First Brew, Day 2, No Bubbles

It’s been about 52 hours since I finished brewing my first batch ever (using Northern Brewer Starter Kit with Nut Brown Ale). Everything seemed fine until I checked my bucket yesterday and my airlock didn’t have any water in it (it did have the Tspn of sanitized water in it). I added a Tspn of water in the airlock and it started bubbling immediately, so I thought everything was good. Earlier today I checked and there was water but there were no bubbles in the airlock. I pressed on the kid to see if it was tight and it bubbled. Just checked again and same thing - no bubbles unless I push down on the lid.

I may be worried to early, but thought I’d check with someone who knows.

Is everything ok or should I double-check anything or do something different?

Thanks, Chuck

My guess is that it might be fine. Give it another day. If the lid is on tight and the airlock all set, and if still nothing in 2 days, I’d write back with your methods (walk us through your procedure, details, etc)…

Usually the answer is “give it a week!”

Do you have a hydrometer?

[quote=“masquelle”]My guess is that it might be fine. Give it another day. If the lid is on tight and the airlock all set, and if still nothing in 2 days, I’d write back with your methods (walk us through your procedure, details, etc)…

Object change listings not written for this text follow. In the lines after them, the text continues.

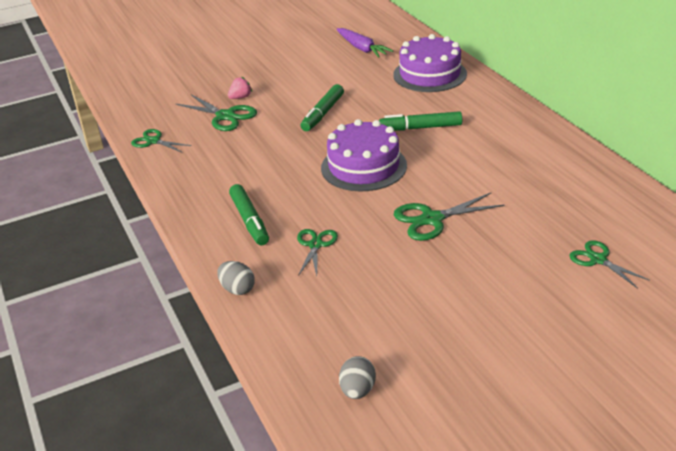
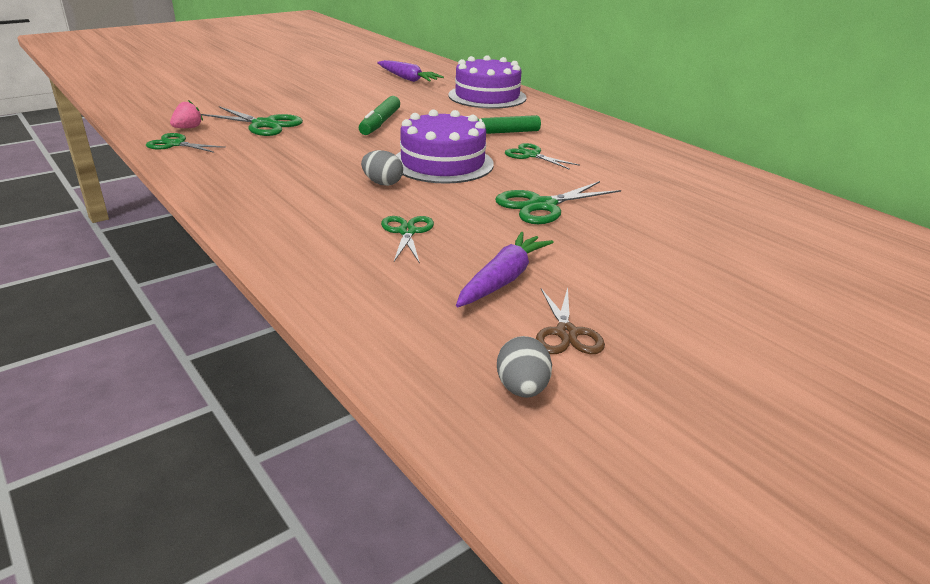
camera: 15 degrees left, 5 degrees down
(237, 289) = (312, 280): grey egg -> grey egg (382, 183)
(240, 97) = (280, 111): pink strawberry -> pink strawberry (188, 128)
(249, 220) = (314, 211): green marker -> none
(374, 296) = (503, 279): none -> purple carrot
(404, 348) = (566, 333): none -> brown scissors
(598, 259) = (752, 236): green scissors -> green scissors (531, 155)

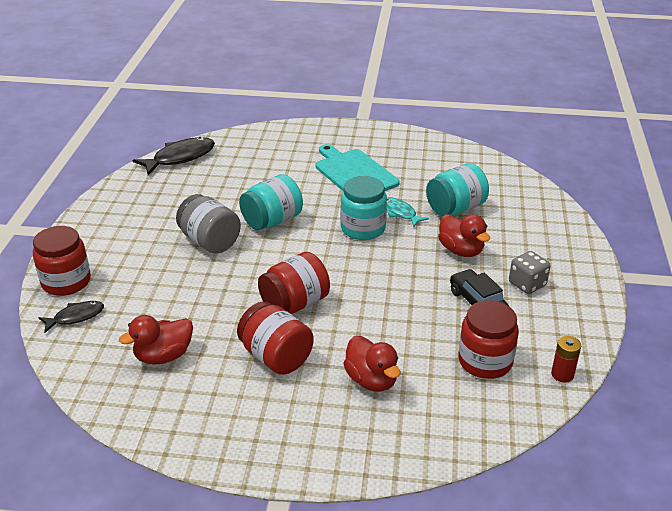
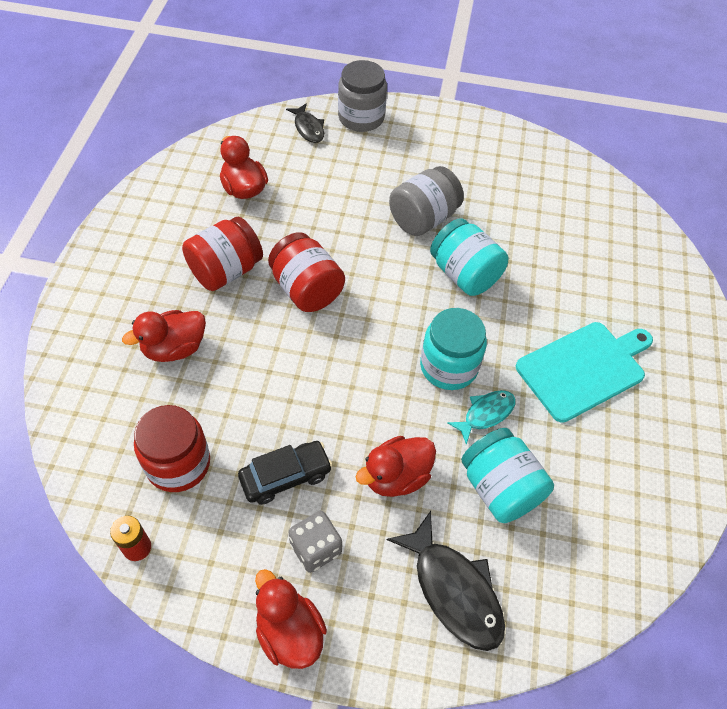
camera: 90 degrees right, 20 degrees up
(66, 282) = (361, 118): red jar -> grey jar
(180, 158) = (598, 189): black fish -> black fish (453, 590)
(588, 292) = (289, 632): none -> red duck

Usually the answer is “give it a week!”

Do you have a hydrometer?[/quote]
What was the temperature of your wort when you pitched the yeast? I’d guess it was warm? If you have an S shaped airlock and the water got sucked into the pail as it cooled. So if you pitched really warm your fermentation may have finished quickly. Or maybe CO2 is escaping around the lid. Bubbles aren’t always the best indicator of good fermentation. Pop the lid off and have a look. Got krauesen or residue? Take a gravity reading if you have a hydrometer. Only way to truly evaluate fermentation.

Check to see if you have krausen. If you do you you’re good. I’ve had batches that never displayed signs of fermentation through the airlock and they fermented fine. Worst case scenario take a gravity reading to see where it is at.

Since we’re talking about hydrometers, is it imperative that the sample be discarded after taking a reading? I’m currently doing 1 gal. kits and every once counts.

It’s a sanitation risk but if you sanitize EVERYTHING the beer touches you can pour it back in. I’d use the cylinder your hydrometer came in so you need as little beer as possible. Then for science sake just taste it rather than put it back. :cheers:

Thanks, Danny.

Sanitation
Patience
Sanitation

Thanks everyone! There is no krausen. A friend (who’s brewed 10+ times) took a look and recommended re-yeasting. The temp was under 70 degrees when first adding yeast, but I’ve since figured out the thermometer I used is inaccurate. You’re probably right, it was too warm.

Unless your temp was really hot, you didn’t kill that yeast. I’d get a hydrometer and take a reading. What temp was the beer fermenting at or if you don’t know that what temp was the room it was sitting in?